One day..i wonder if this is really gonna happen in the near future because it seems that Steve Harper still wants to ban drug use in Canada but maybe he was just following the USA's war on drugs mentality. Its still very good news to hear.
 
^^ Yes, better for you than heroin..... but most of the drugs we're talking about here expand your mind, make you think about things in a way outside the norm.... you don't want to be promoting that kind of drug usage at the same time you're trying to rob all your citizens of their rights 8)
 
texastoker said:
One day..i wonder if this is really gonna happen in the near future because it seems that Steve Harper still wants to ban drug use in Canada but maybe he was just following the USA's war on drugs mentality. Its still very good news to hear.

Harper is a typical neo-conservative, he'd lock up all drug users for 25 years if he could.
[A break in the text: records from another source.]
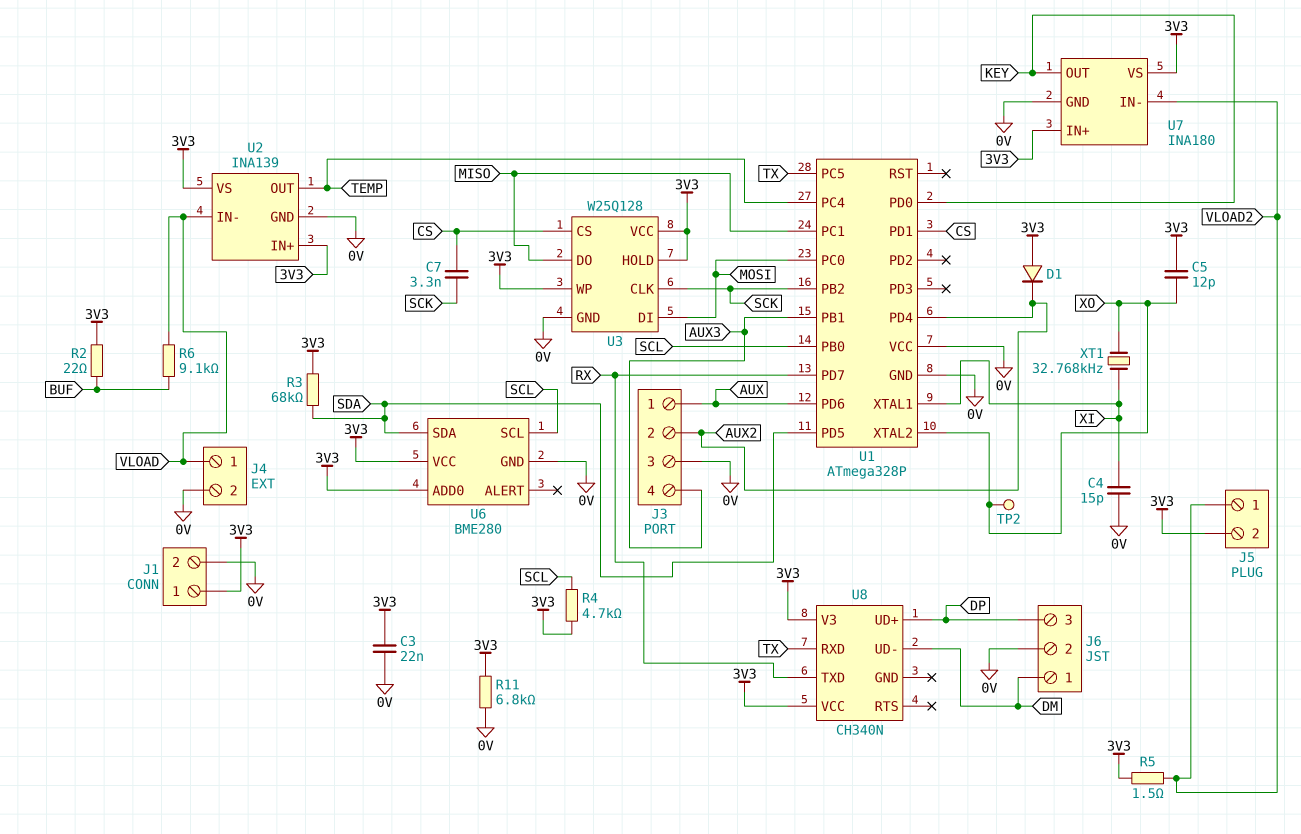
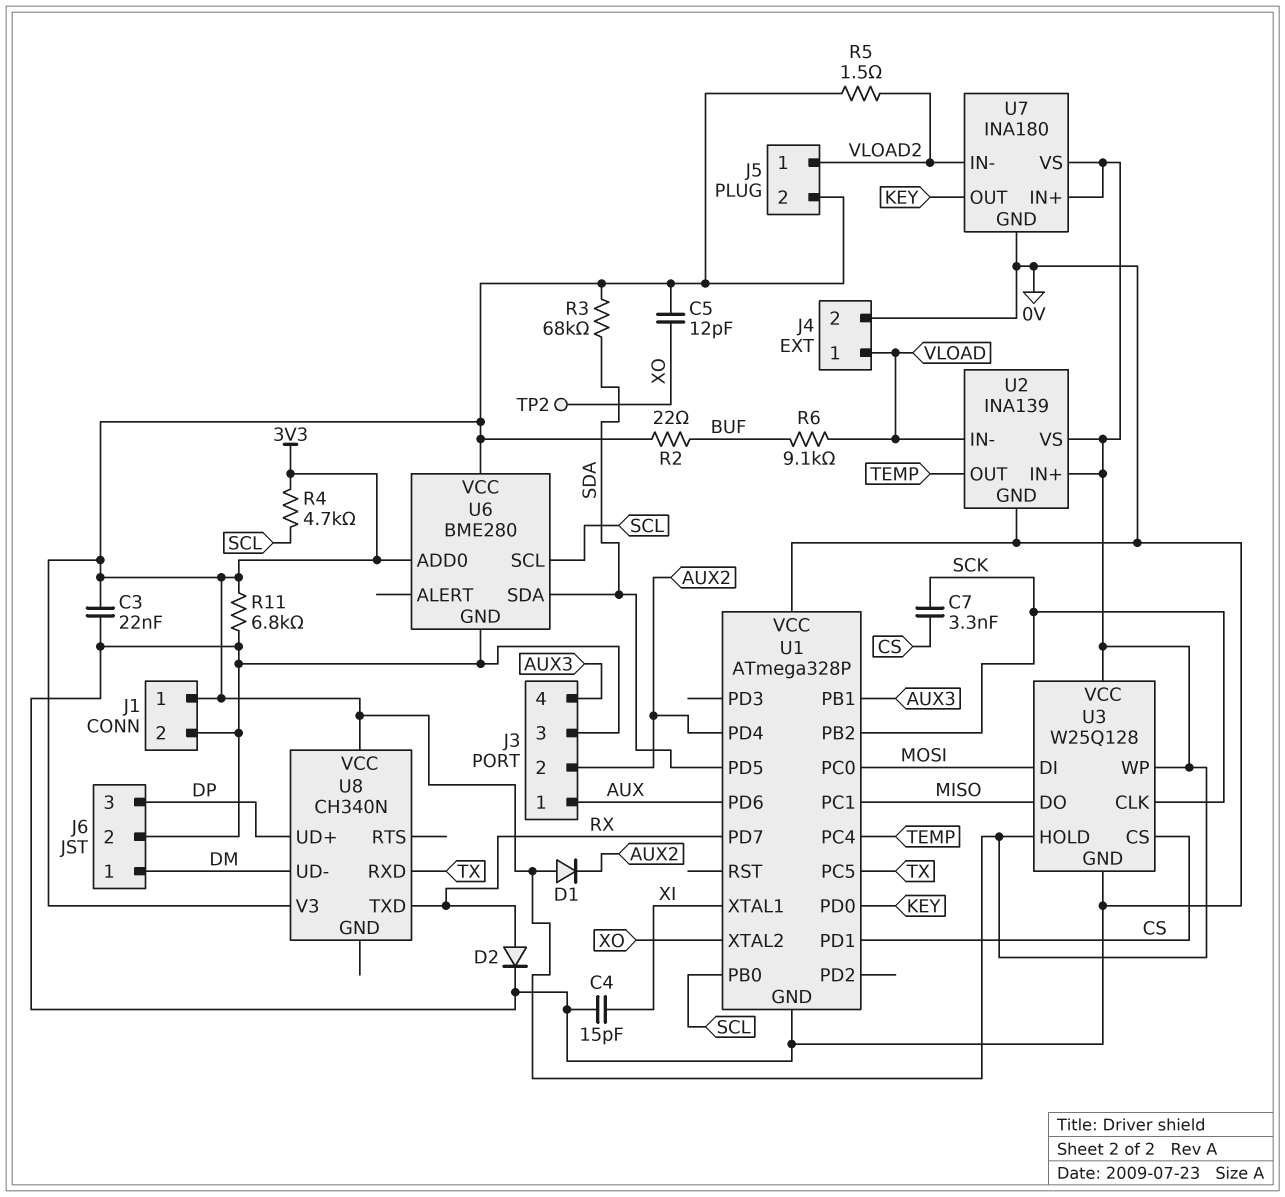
D2: none -> diode (A RX, K 0V)
XT1: 32.768kHz (XI, XO) -> none

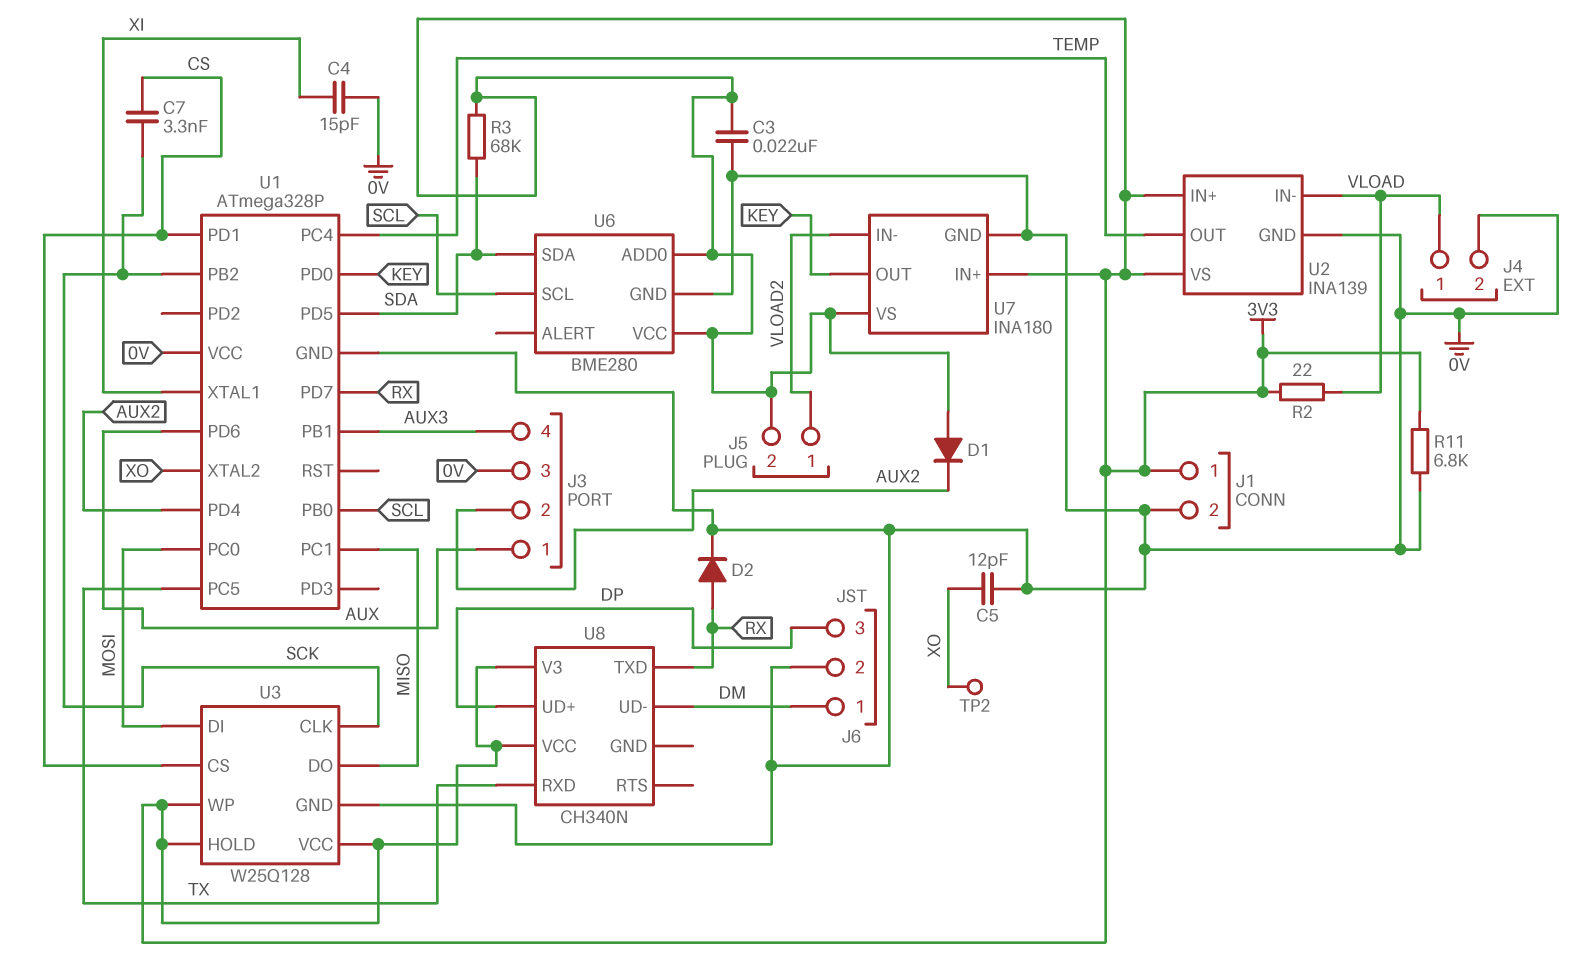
C5: 12pF (3V3, XO) -> 12pF (0V, XO)
R2: 22 (3V3, BUF) -> 22 (3V3, VLOAD)
R4: 4.7k (3V3, SCL) -> none
R5: 1.5 (3V3, VLOAD2) -> none
R6: 9.1k (BUF, VLOAD) -> none

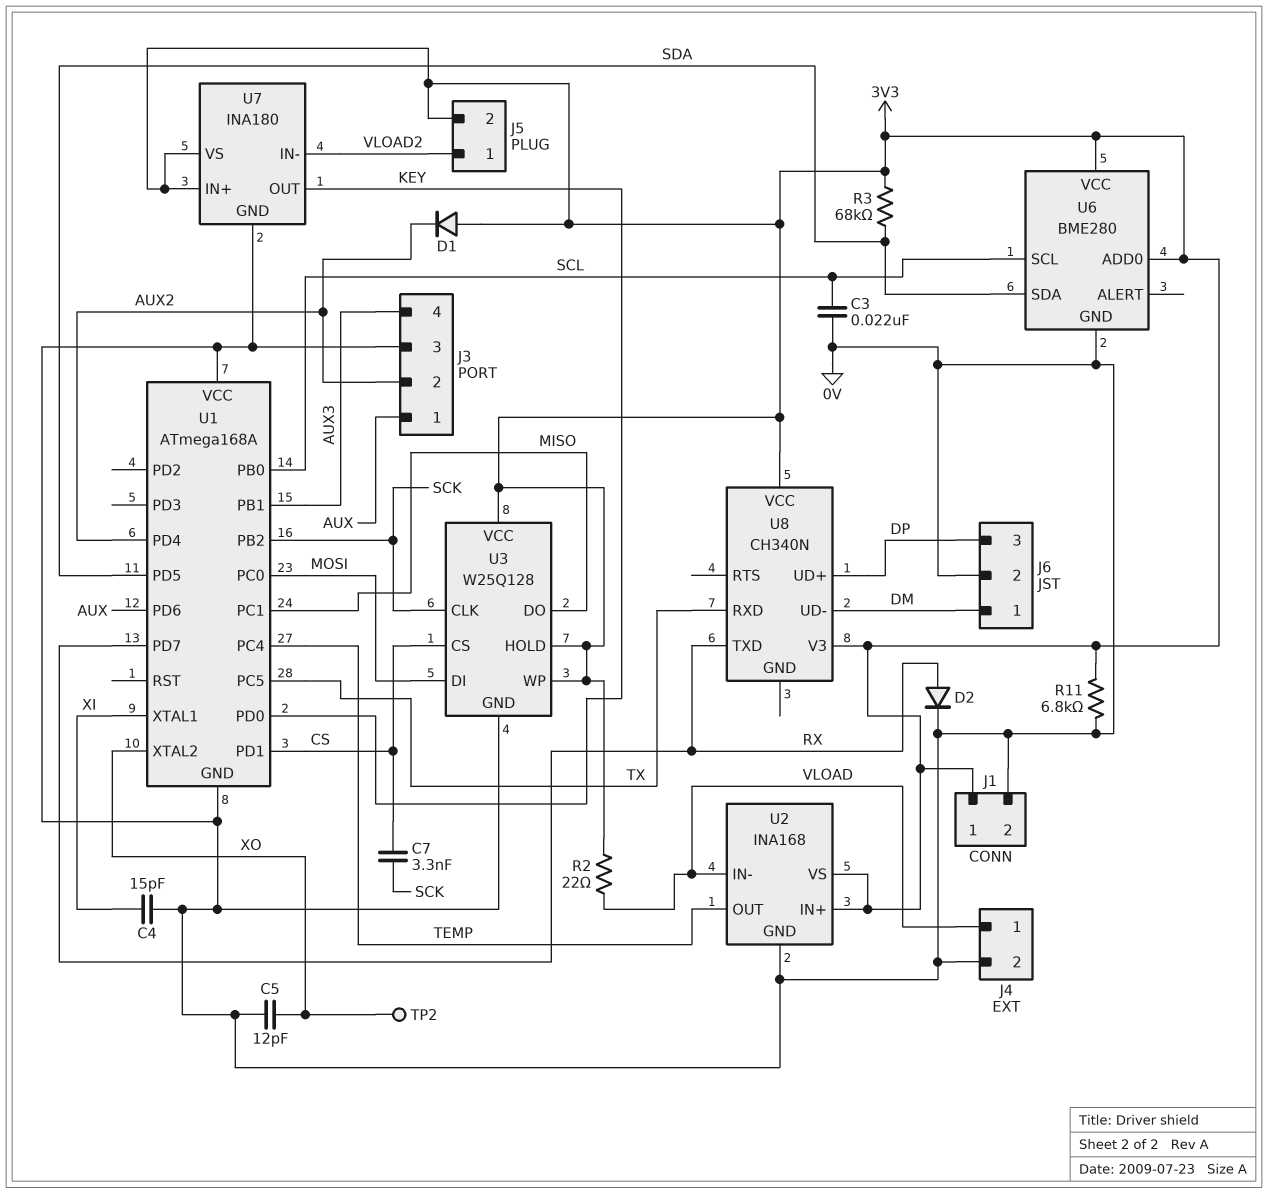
C3: 22nF (0V, 3V3) -> 22nF (0V, SCL)
U1: ATmega328P -> ATmega168A
U2: INA139 -> INA168

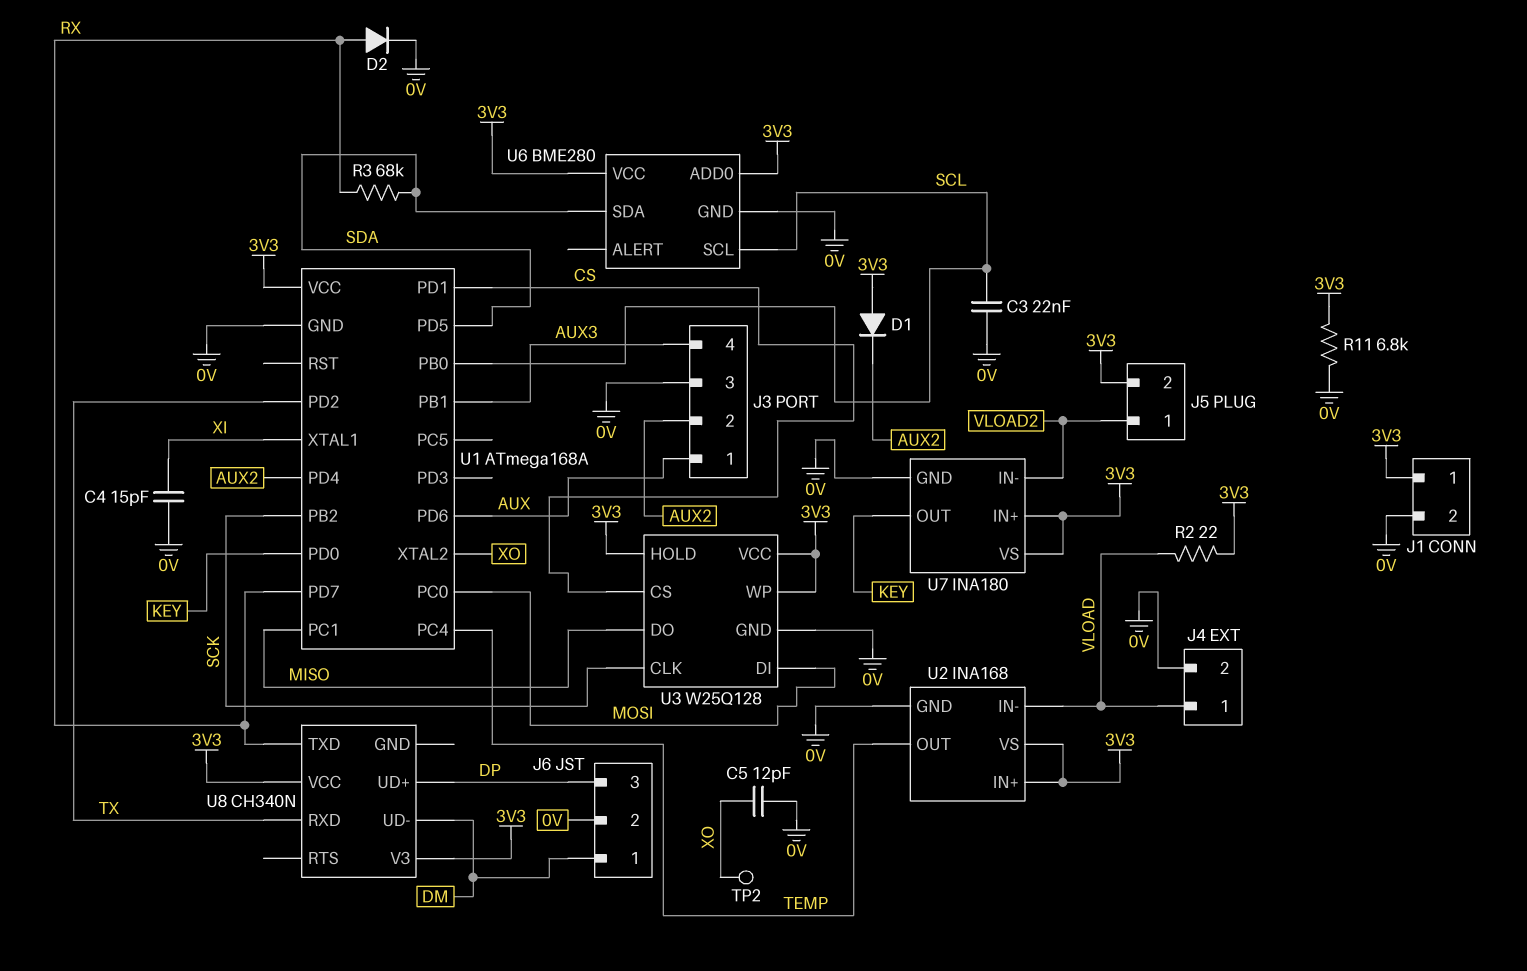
C7: 3.3nF (CS, SCK) -> none
R3: 68k (3V3, SDA) -> 68k (RX, SDA)
U1 pin PC5: TX -> none
U1 pin PD2: none -> TX
U1 pin VCC: 0V -> 3V3

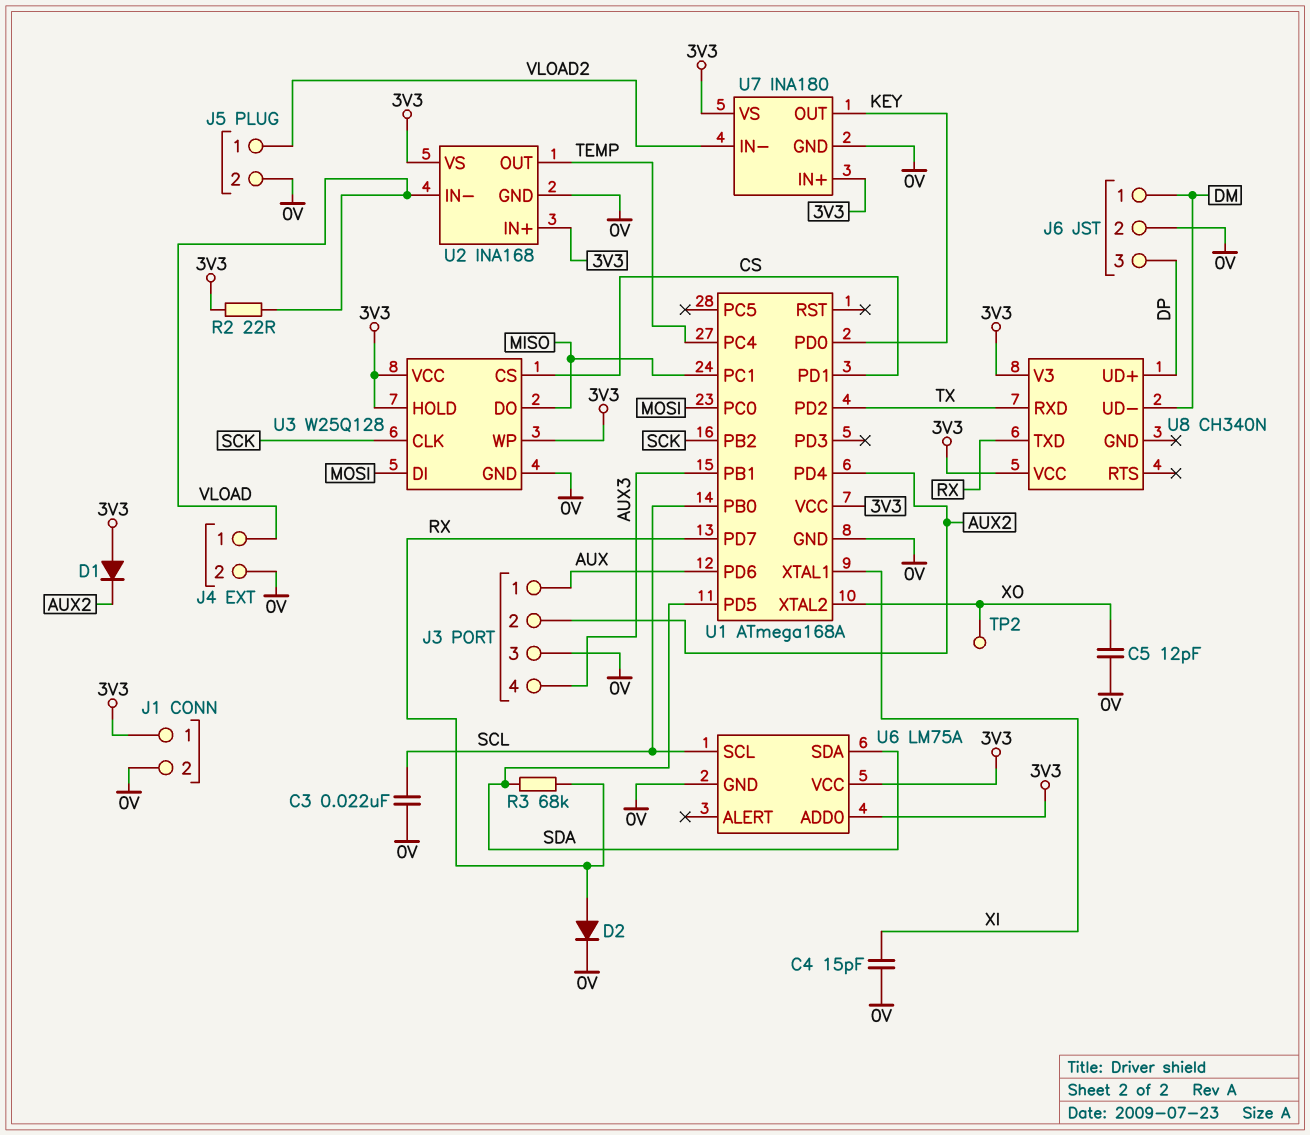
J5 pin 2: 3V3 -> 0V
R11: 6.8k (0V, 3V3) -> none
U6: BME280 -> LM75A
Hoepfully this govt wont survive long enough to force their right wing prohibitionist agenda on such progressive society that we already are.
 
i assume mdma is medically better for you than heroin though

MEDICALLY as far as physical damage is concerned, mdma is worse (although of course heroin is physically addictive, but it doesnt cause brain or bodily damage) and yes, this article is great, but i find it hard to believe they will be dispensing mdma for recreational use.. considering its not addictive and doesnt cause withdrawal. if theyre basically gonna let the gov't be the pushers and the only limit being age, thats quite a revolution.